The baguette formula has been developed by Mac, using a poolish and refined kamut flour. Kamut flour is not necessarily an easy flour to work with. It absorbs lots more water than bread flour. Try an experiment: mix 300 g of flour with 300 g of water. With bread flour, you get a poolish. With kamut flour, you get a ball.
In terms of baguette baking where you want a medium soft consistency, with bread flour you might use 70% water. With kamut flour, for the same consistency, you will use 81%. For this particular dough, the hydration was actually close to 90% once the poolish had been added.
More water means that:
- You have to watch the fermentation closely and increase the venting;
- It is a good idea to use a preferment in order to strengthen the dough;
- It is best to bake at higher temperature for a nice open crumb at the end.
Remarks
- Whole kamut is best baked in pans;
- With ancient grains, it is better to underproof a bit;
- The more water, the more open the crumb but also the harder the bread will be to shape. Note that the water isn’t all the way if the surface of the dough remains shiny.
- 7.5 kg per bin will yield 24 baguettes. It is important to have the exact size bin for the amount of dough. Enough to support the dough on the side but not too thick of a mess;
- After one hour, you will see a slight increase in volume. Baguette dough should feel pretty soft and extensible;
- You should dust both the top of dough and the bench with flour as the dough will be tacky;
- When you invert on the bench, it is best to make sure the dough doesn’t fall upon itself as it is a bit fragile;
- It is best not to push too hard on the kamut when shaping as it tears easily. Use flat fingers to make the dough stay put, not the tips of your fingers;
- It is best not to retard the kamut baguettes after shaping (doing so would get you stick breads as there’d be no oven spring;)

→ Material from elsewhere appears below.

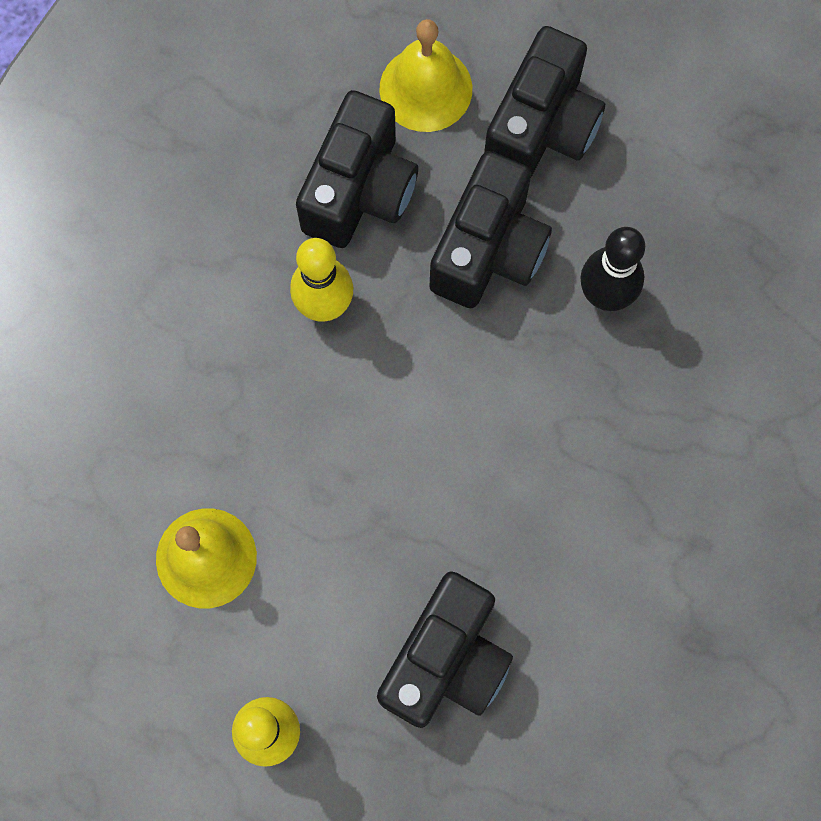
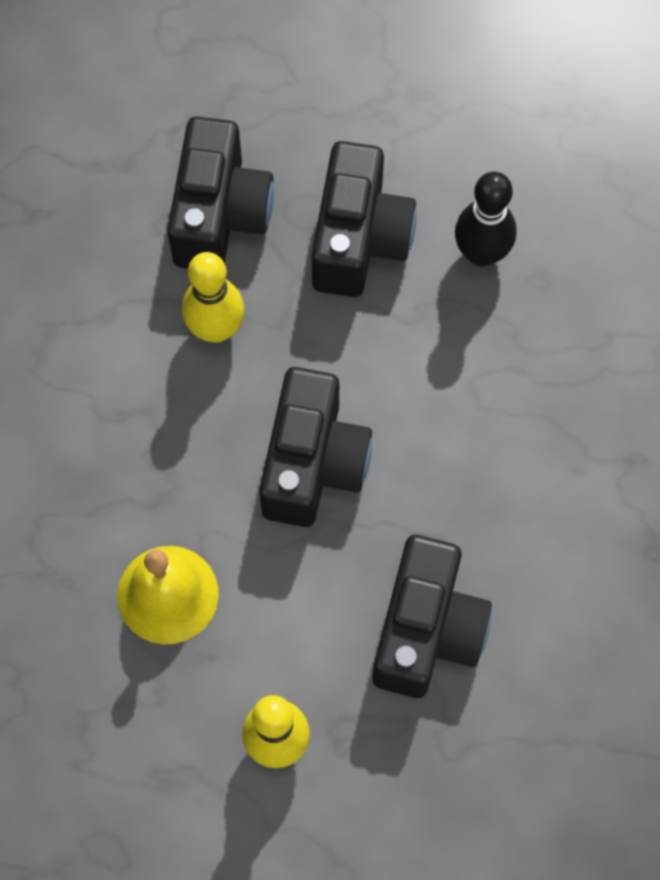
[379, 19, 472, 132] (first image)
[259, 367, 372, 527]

- It is best to always use a scraper to free the dough from the bench and to use couches as proofing surface. Make sure the couches are completely dry;
- Use a bit of dusting flour on bread (masks the fact that the kamut loaves color quickly in the oven);
- Normally, when you fold, you fold down towards yourself, rotate and fold down towards yourself again. With kamut, you fold up, then you fold down, then make sure the seam overlaps the fold. When shaping the baguette, try not to touch the center of the bread. Be gentle;
- Don’t leave the bread on the table for too long because it will stick;
- The kamut baguettes proof very fast (30 min);
- They don’t seem to score well but it works out in the end;
- 475 to 490° oven;
- Use transfer peel to load baguettes in the oven. Do not use your fingers;
- Leave enough space between loaves so that they don’t come too close during baking because the crust wouldn’t set and the loaf would flatten;
- At home, shape your épis on parchment paper. They will be easier to transfer to oven.
Off the bench
- Sometimes commercial yeast can give better structure to your bread and more control over flavor. When you eat, three things matter: look, texture and flavor. A healthy product (no chemicals) even with commercial yeast can be the answer. But it is important to use levain in whole-grains for a better absorption of nutrients.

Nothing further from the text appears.